Posted by Michael McKinney at 08:13 AM
| Comments (0) | Leadership Development , Personal Development

12.22.10

Are You Undermanaged?

Are You Undermanaged

BBRUCE TULGAN thinks that at every level of organizations there is a shocking and profound epidemic of undermanagement. That’s right undermanagement. In It’s Okay to Manage Your Boss he argues:

The vast majority of supervisory relationships between employees and their bosses lack the day-to-day engagement necessary to consistently maintain the very basics of management: clear expectations, necessary resources; real performance tracking; and fair credit and reward. In fact, most employees report that they feel disengaged from their immediate boss(es); that two-way communication is sorely deficient; and that employees rarely get the daily guidance, resources, feedback, and reward that they need.

Management
Part of the problem is that all too often, people are promoted to management positions not because if their people skills, but because of their competency in one area or another. Consequently, they fail to lead, manage or supervise on a daily basis.

But what about micromanaging? Tulgan says that what is often labeled “micromanagement” is really a consequence of not managing well. For example, if a manager asks an employee to check in every step of the way in order to complete simple tasks, “it is most always because the manager has not prepared the employee in advance” to able to make those simple decisions. Proper management means making sure that the employee understands how to carry out the task and responsibilities, and is equipped with the necessary tools and skills to do so.

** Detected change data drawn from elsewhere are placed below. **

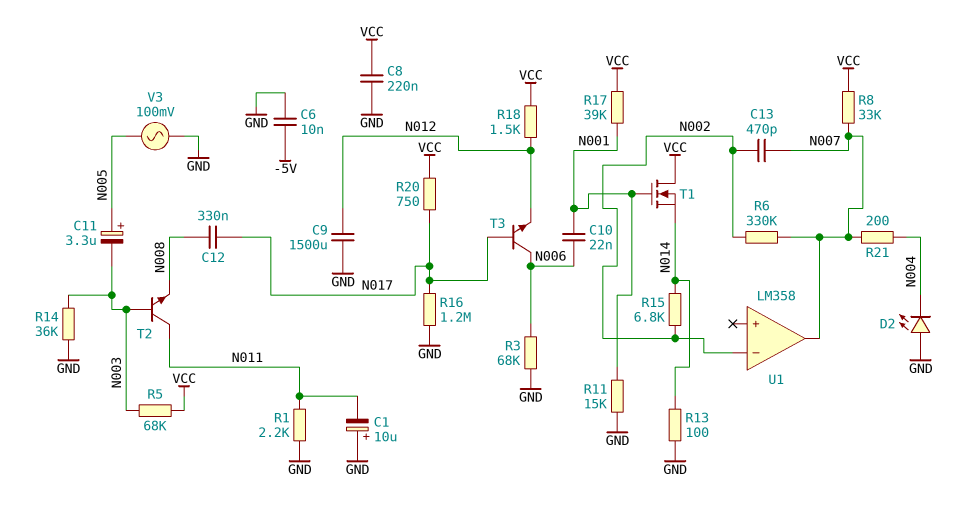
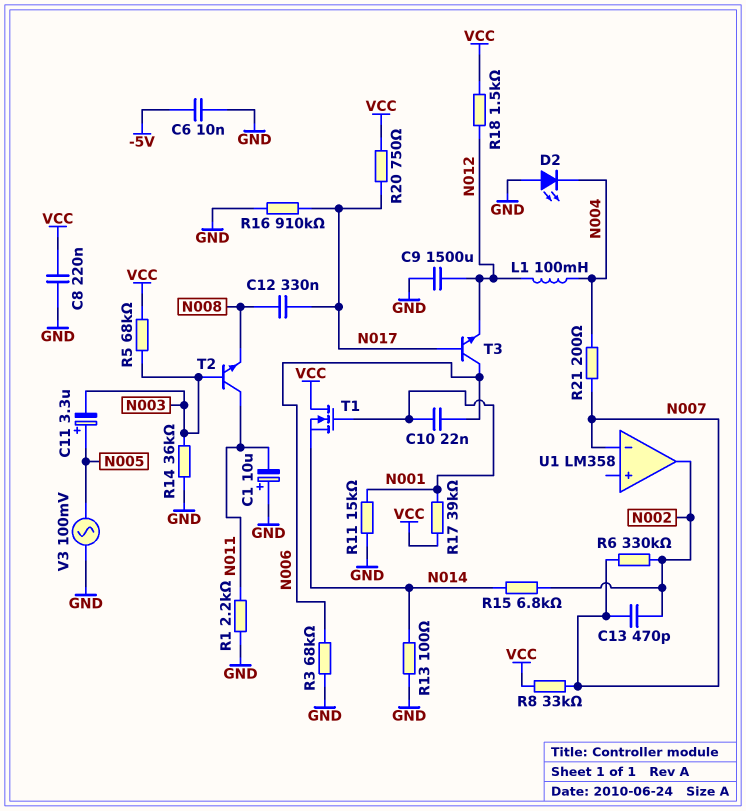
L1: none -> 100mH (N004, N012)
R16: 1.2M (GND, N017) -> 910k (GND, N017)
U1 pin in-: N002 -> N007
U1 pin out: N007 -> N002

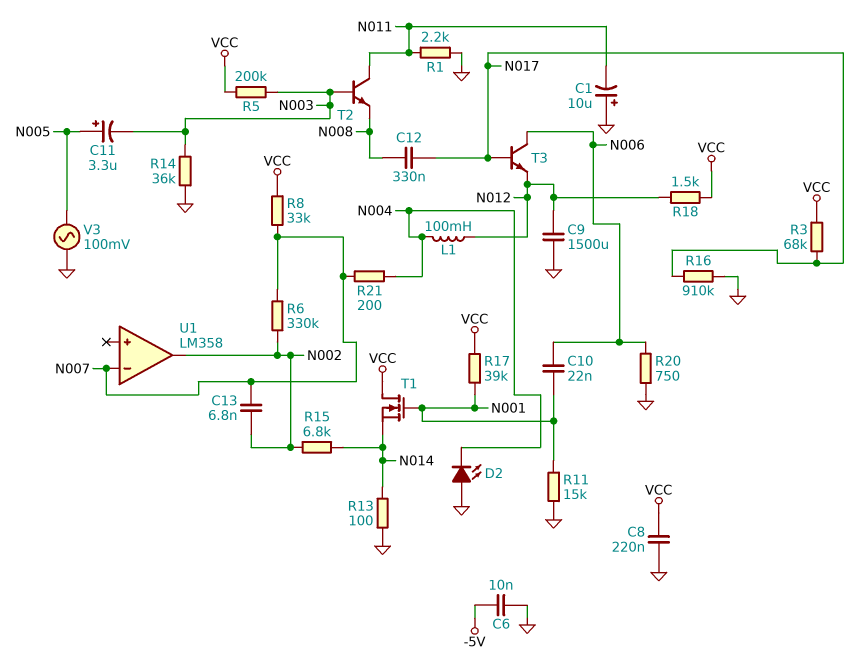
C13: 470pF (N002, N007) -> 6.8nF (N002, N007)
R3: 68k (GND, N006) -> 68k (N017, VCC)
R5: 68k (N003, VCC) -> 200k (N003, VCC)
R20: 750 (N017, VCC) -> 750 (GND, N006)

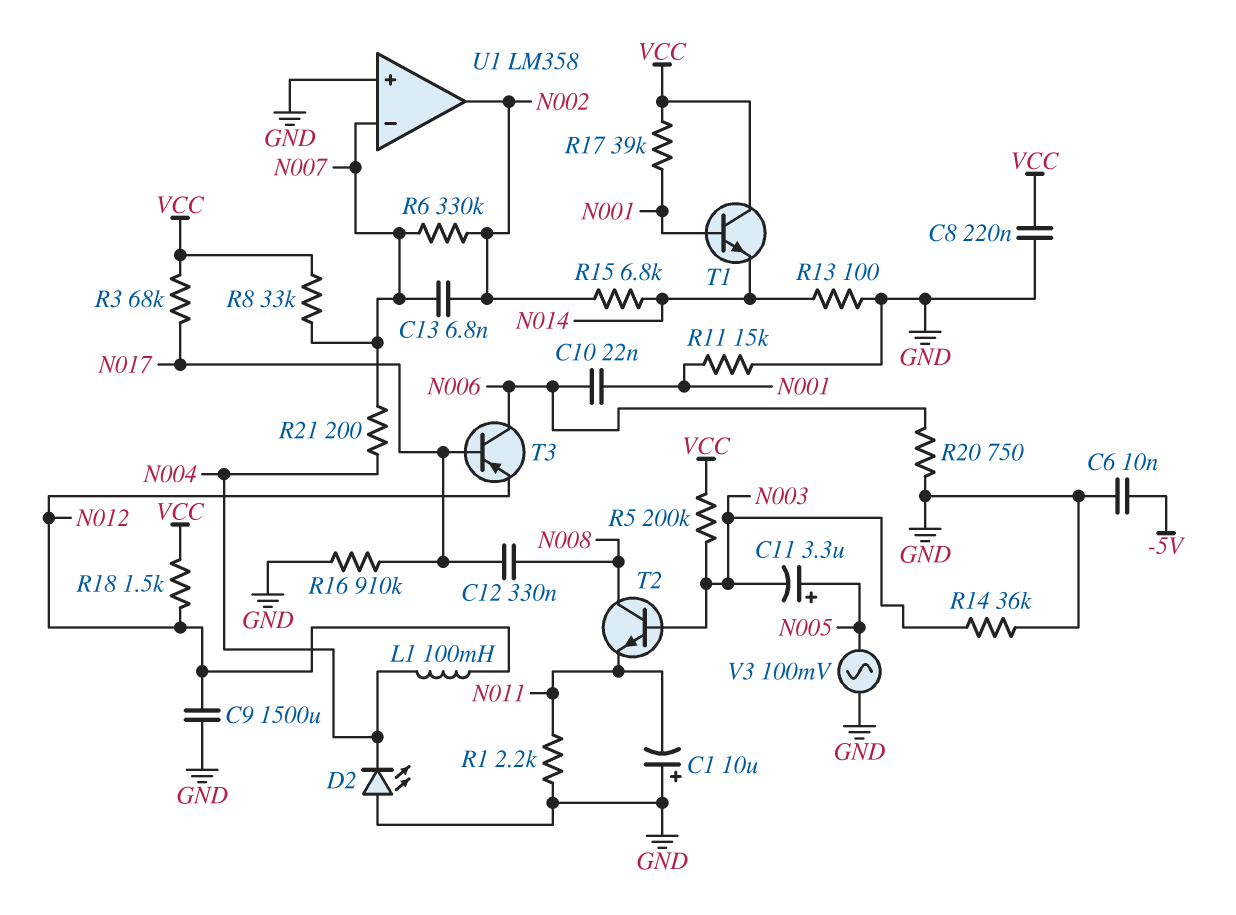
T1: NMOS (G N001, D VCC, S N014) -> NPN (B N001, C VCC, E N014)
T2: NPN (B N003, C N011, E N008) -> NPN (B N003, C N008, E N011)
T3: NPN (B N017, C N006, E N012) -> PNP (B N017, C N006, E N012)
U1 pin in+: none -> GND

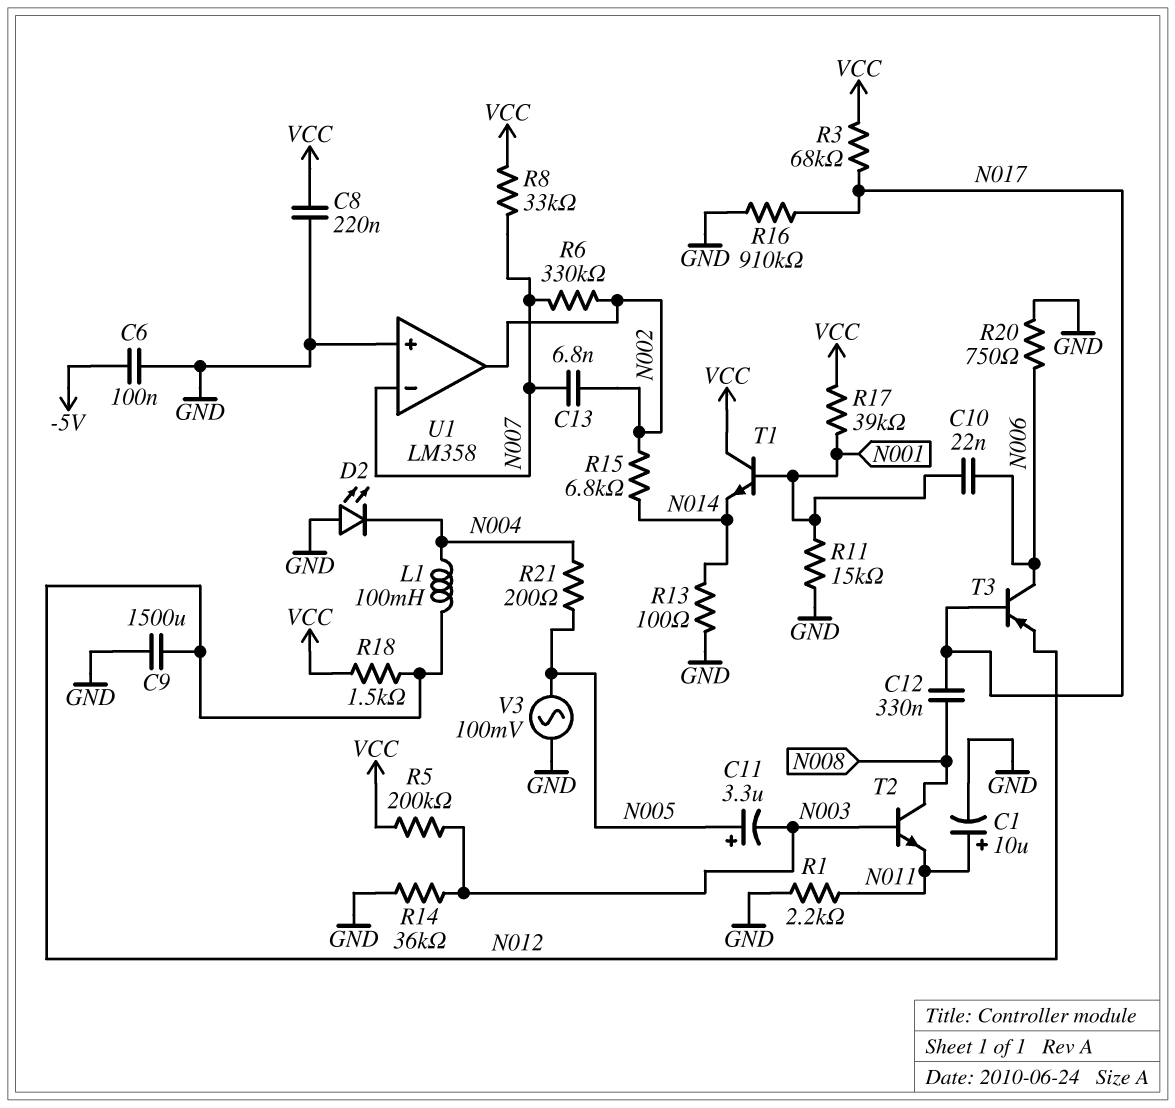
C1: 10uF (plus GND, minus N011) -> 10uF (plus N011, minus GND)
C6: 10nF (-5V, GND) -> 100nF (-5V, GND)
R21: 200 (N004, N007) -> 200 (N004, N005)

It’s Okay to Manage Your Boss is written for undermanaged employees. If the manager isn’t doing it, Tulgan says it is up to the employee to manage the boss. He writes, “In order to be a high-performer in today’s workplace, you need to create highly engaged relationships with every boss, whether that boss is great, awful, or somewhere in between.” Undermanagement is for low-performers. He lays out a seven step plan to manage your boss beginning with learning to manage yourself first.

Tulgan urges us to take responsibility for our part of the management relationship. Are you undermanaged? And as a leader, are you paying attention to management basics: providing direction and guidance, holding people accountable, dealing with failure, and rewarding success?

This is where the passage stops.